Thursday 9 February 2017

Uncomfortably Confident

I am having trouble with my clothes. They do not feel like me. I have not found my style yet and I am ever so confused to what I enjoy wearing. I want something that makes me feel unstoppable instead of just comfortable. When I was in my teens I wore tunic and cosy sweaters over simple tank tops. I grew out of that style around fifteen years old.


Then I started wearing a lot more jeans and colourful shirts. I had heavier make up and collected more and more jewellery. I liked the looks - I fitted in with everybody else. I did not stand out but neither did I blend in. I felt like I had chosen the clothes that made me acceptable. Most of the times I did not feel comfortable. The jackets were small and the jeans too tight. The year 2011, when I was seventeen, I got pneumonia. Probably because I walked around in a thin shirt under a fake leather jacket in minus twenty degrees Celsius, but hey at least I looked good. I was sick for over a month, spent most of that time in bed and slept sitting up because I had trouble breathing.

After that illness I switched schools and made some new friends. I changed my style and tried to find something I enjoyed wearing. It was a mix of things. This time I started wearing cardigans underneath my leather jackets (at this point I also bought a real leather jacket which I loved). I started wearing a lot more colour, not just on my shirts but my jeans as well. I bought my lovely red woollen bowler hat and experimented a lot with different styles. It was a complicated year. I had a good friends and I enjoyed my strange outfits.

  

When I moved to Stockholm this look stuck around for a while. I wore colours and cosy sweaters, the I fit in style came back with the change of yet another school but this time I mixed it with the me style. Still I was not truly happy with my closet even though some clothes were favourites. I bought new things but nothing felt right.

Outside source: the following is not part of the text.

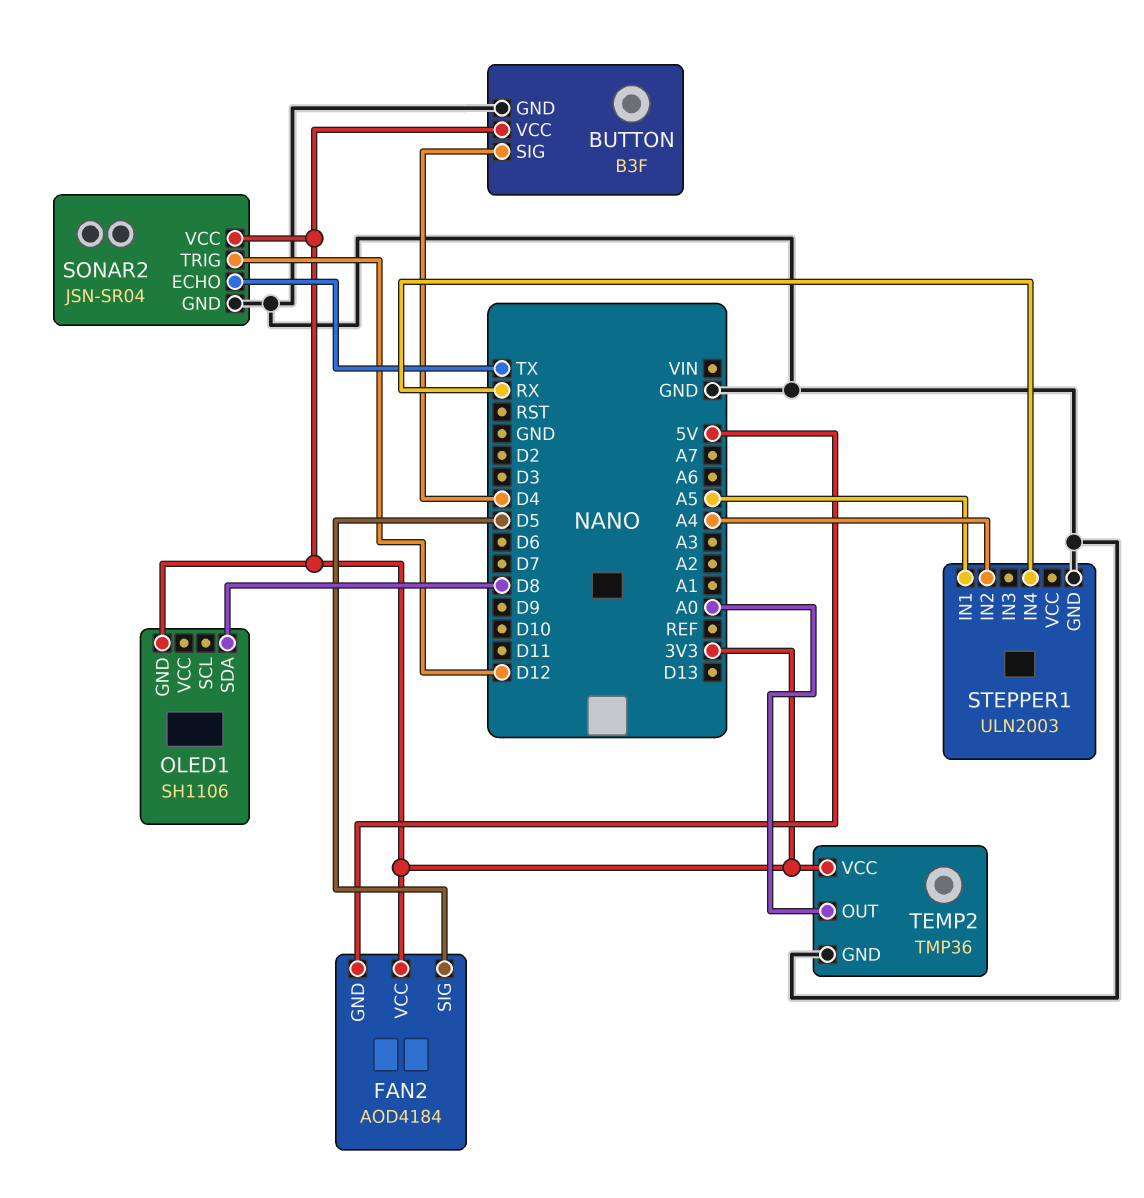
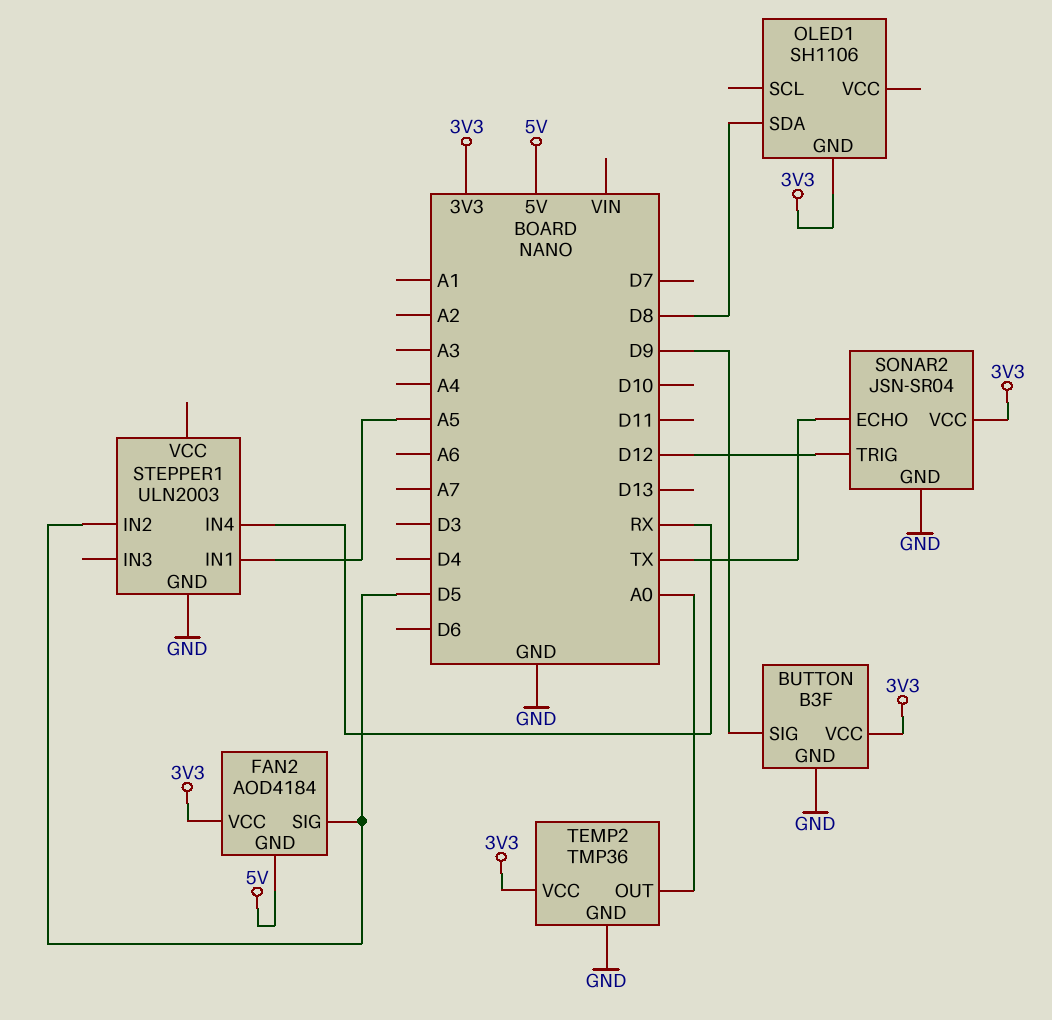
BUTTON pin SIG: D4 -> D9
STEPPER1 pin IN2: A4 -> D5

I met John. I still had my strange style that changed from day to day. It was difficult to pinpoint what I was since it was this huge mix of all my previous styles. I even started wearing his clothes. He made me feel secure and eventually my style became relaxed. I wore large shirts and coloured jeans. I felt good about myself and comfortable in my clothes.

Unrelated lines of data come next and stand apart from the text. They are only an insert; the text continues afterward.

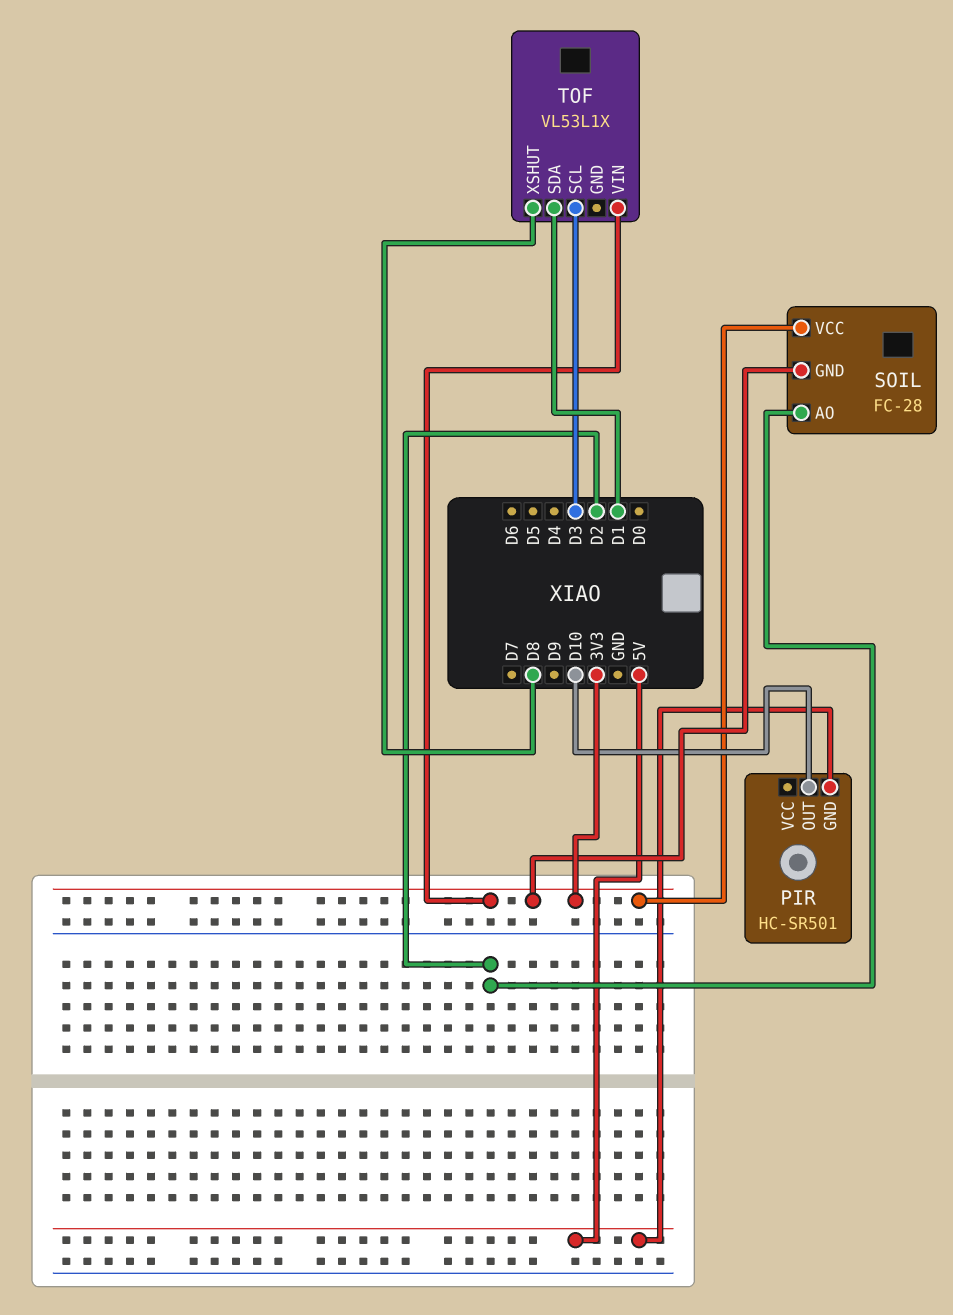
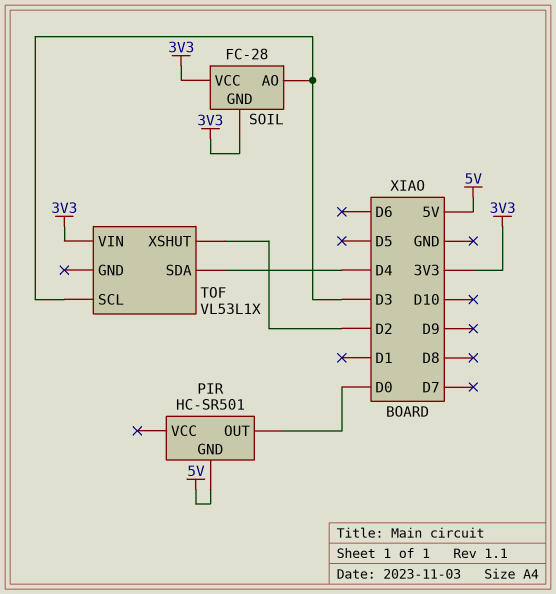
PIR pin OUT: D10 -> D0
SOIL pin AO: D2 -> D3
TOF pin SDA: D1 -> D4
TOF pin XSHUT: D8 -> D2

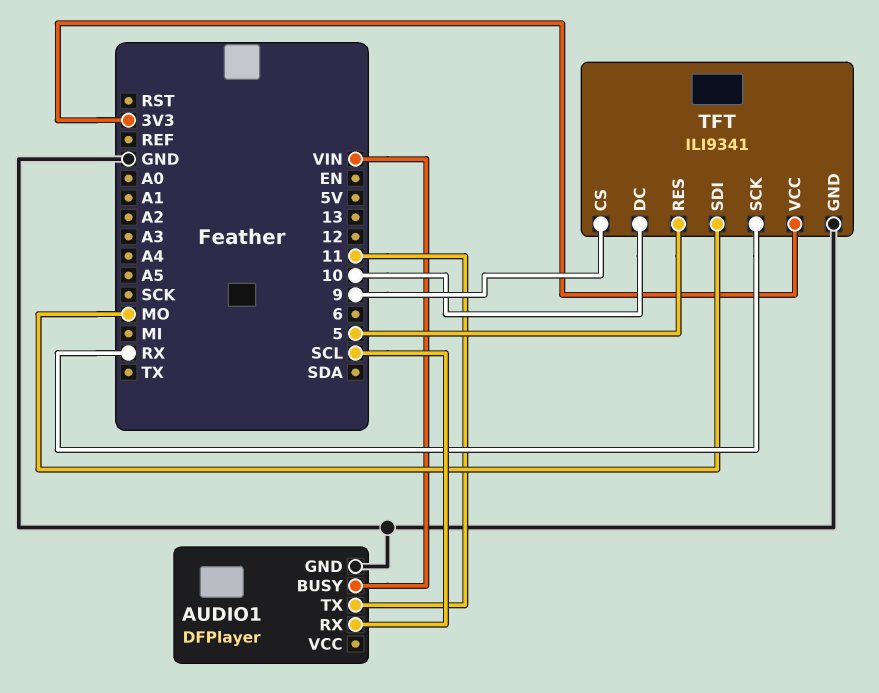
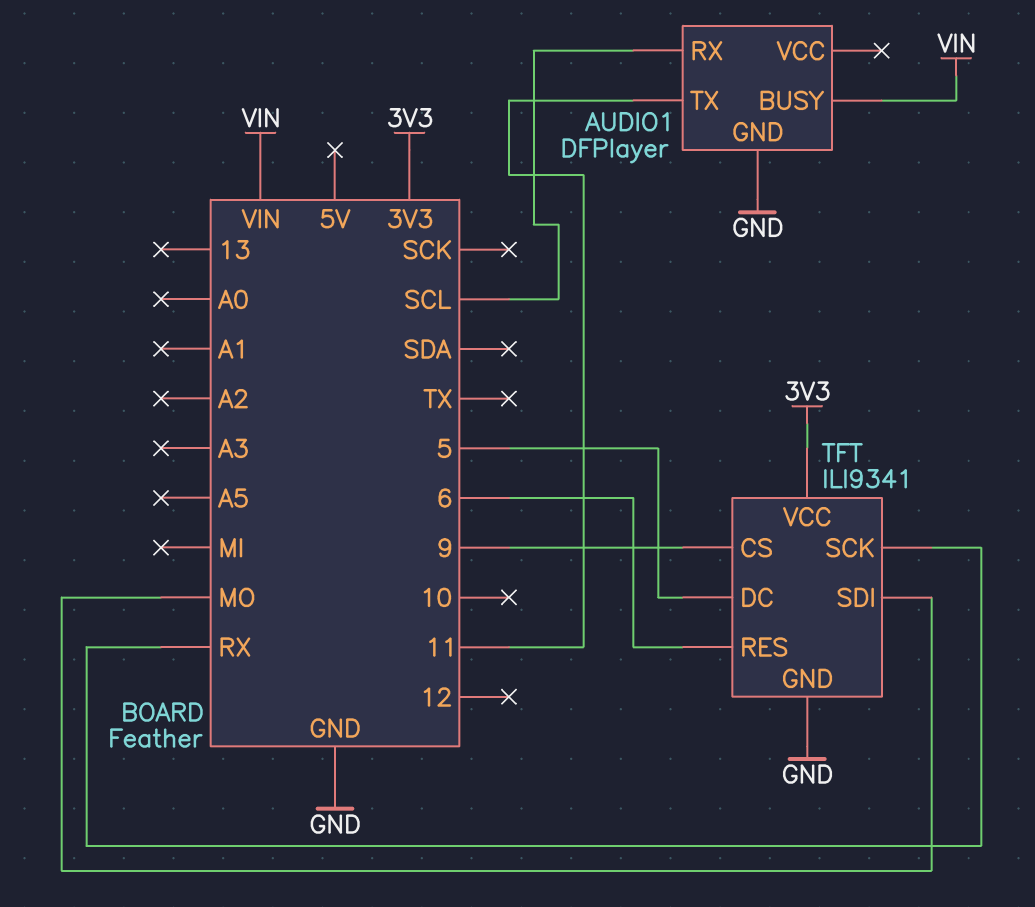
TFT pin DC: 10 -> 5
TFT pin RES: 5 -> 6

Then something happened. I think it was when my brain realised I had gone from young adult to an actual adult. My clothes did not match my age any longer. I felt like a woman trying to fit in with the teens. A lot of clothes were just hanging in the closet, others were put in a trunk. When we started cleansing our belongings before moving to Singapore we found a lot of clothes just laying there. Neither one of us knew what was actually in there. We gave it all away. We could only bring a small amount of clothes with us and so we packed all the summer clothes we owned. Many which still felt like my teen-style.

I bought a lot of new clothes here in Singapore. The old ones are tucked away at the top of the closet. They feel wrong. I try to buy clothes in a style I have never worn before. Recently I bought my first shirt with holes over the shoulders. Another shirt is my first to not stay on the shoulders at all but hang in a straight line across the chest. I do not buy a lot of things, just small things here and there. Yet I can not say that I have found my style. I have lost my interesting shirts with strange prints, I no longer have any bright coloured jeans, just the safe, desaturated ones. I have a black skirt I wear sometimes, but the other two skirts I own has never seen the light of day (or night since they look more to be evening outfits). I feel like the clothing industry has nothing to offer me. I can not find anything that truly says Ellie at age twenty two being at a good place in life. Not many things makes me feel like I am wearing what represents me. Some do, and those I like and wear a lot, but others just reminds me of someone I used to be. I have changed and so has my style, but I have very few clothes that can match my personality.